Seventy patients (90%) said they would be unwilling to have the surgery again.
- Foreskinedema was the most common complication. Generally caused by lymphostasis, foreskinedema generally begins within 3 – 5 days of PGE surgery and lasts for varying durations. In this study, 88.46% of the patients had this complication after 2 weeks. The rate dropped to 38.46% at the 4-week follow-up and was again reduced to 8.97% at the 12-week point. Foreskinedema may be treated with compression.
- Hematoma may be caused by “excessive intraoperative separation and incomplete homeostasis.” Hematoma may be managed with regular pressure dressing.
- Delayed healing. Some of the patients with short foreskin “developed high tension around the wound” which limited blood supply. As a result, wounds did not heal and skin cracked. With daily dressing changes, wound healing occurred for 7 of the 12 affected patients; the remaining 5 men had to have the ADM surgically removed.
- Penile skin necrosis. “We hypothesize that the suspensory ligament of the penile root was disconnected during incision, as well as the dorsal capillary network from the abdominal wall to the penis, resulting in poor blood supply and necrosis of the skin on the dorsal side of the penis.” Reconstruction with a bipedicle scrotal flap was conducted for these patients with satisfactory results.
- Infections. The most common flora were Staphylococcus aureus or Escherichia coli.

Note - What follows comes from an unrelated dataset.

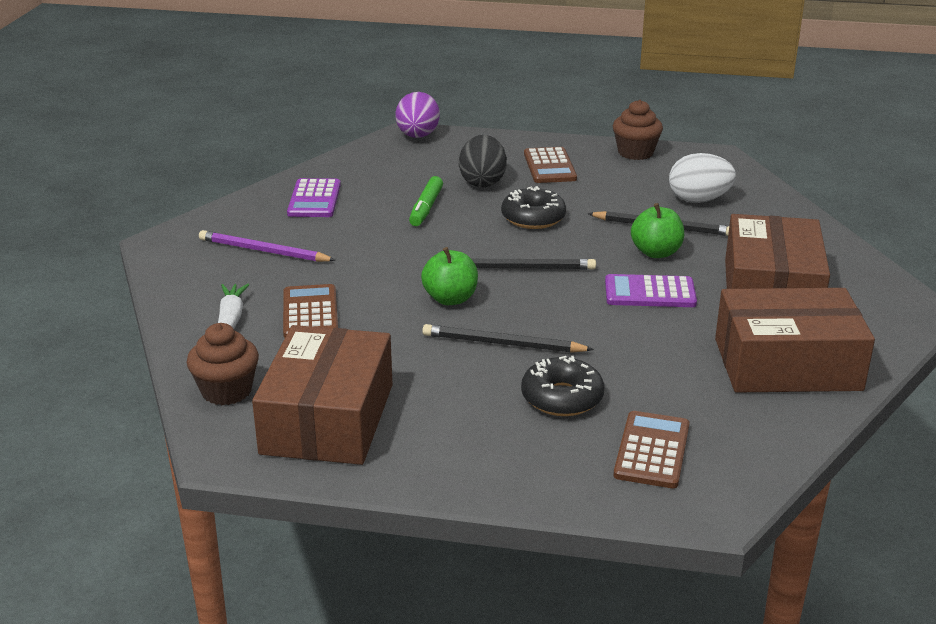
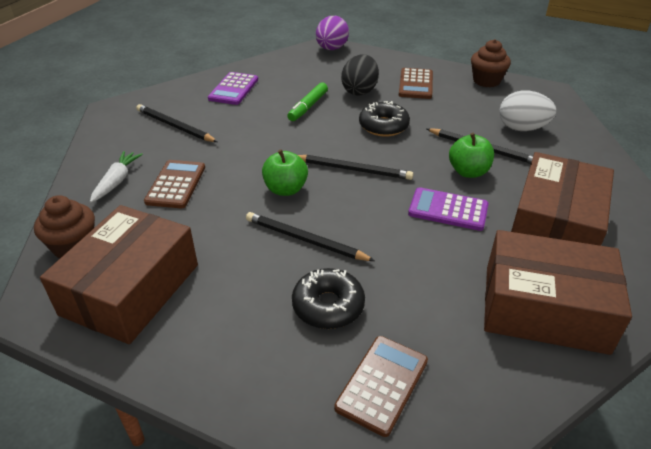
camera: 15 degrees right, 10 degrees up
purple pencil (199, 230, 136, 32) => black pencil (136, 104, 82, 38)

It’s possible that urine contaminated the wound and nocturnal penile tumescence caused tension. Infection risk can be reduced with routine dressing and topical antibiotics.
- Erectile discomfort had the highest incidence of all complications and “nearly always manifested as traction during erection.” For some men, this complication lasted for six months after surgery. ADM is “less mobile than the penis during erection.” Four patients with this complication underwent ADM removal.
- Dissatisfaction with results. ADM thickness is about 1 mm to 2 mm, and sometimes 2 to 3 layers are needed for desired results. In some cases, men’s expectations were not met. The treatment can also be expensive.
Another filling material, hyaluronic acid, has been shown to be effective and safe. It is “an ideal filling material for soft-tissue augmentation” and has a low incidence of complications. However, surgeons working with hyaluronic acid should have “relatively advanced surgical skills.”
“In summary, this study showed that even with standardized surgical methods and rigorous postoperative care, ADM use in PGE results in a high complication rate and poor patient satisfaction. Thus, ADM is not an ideal or safe method for PGE.”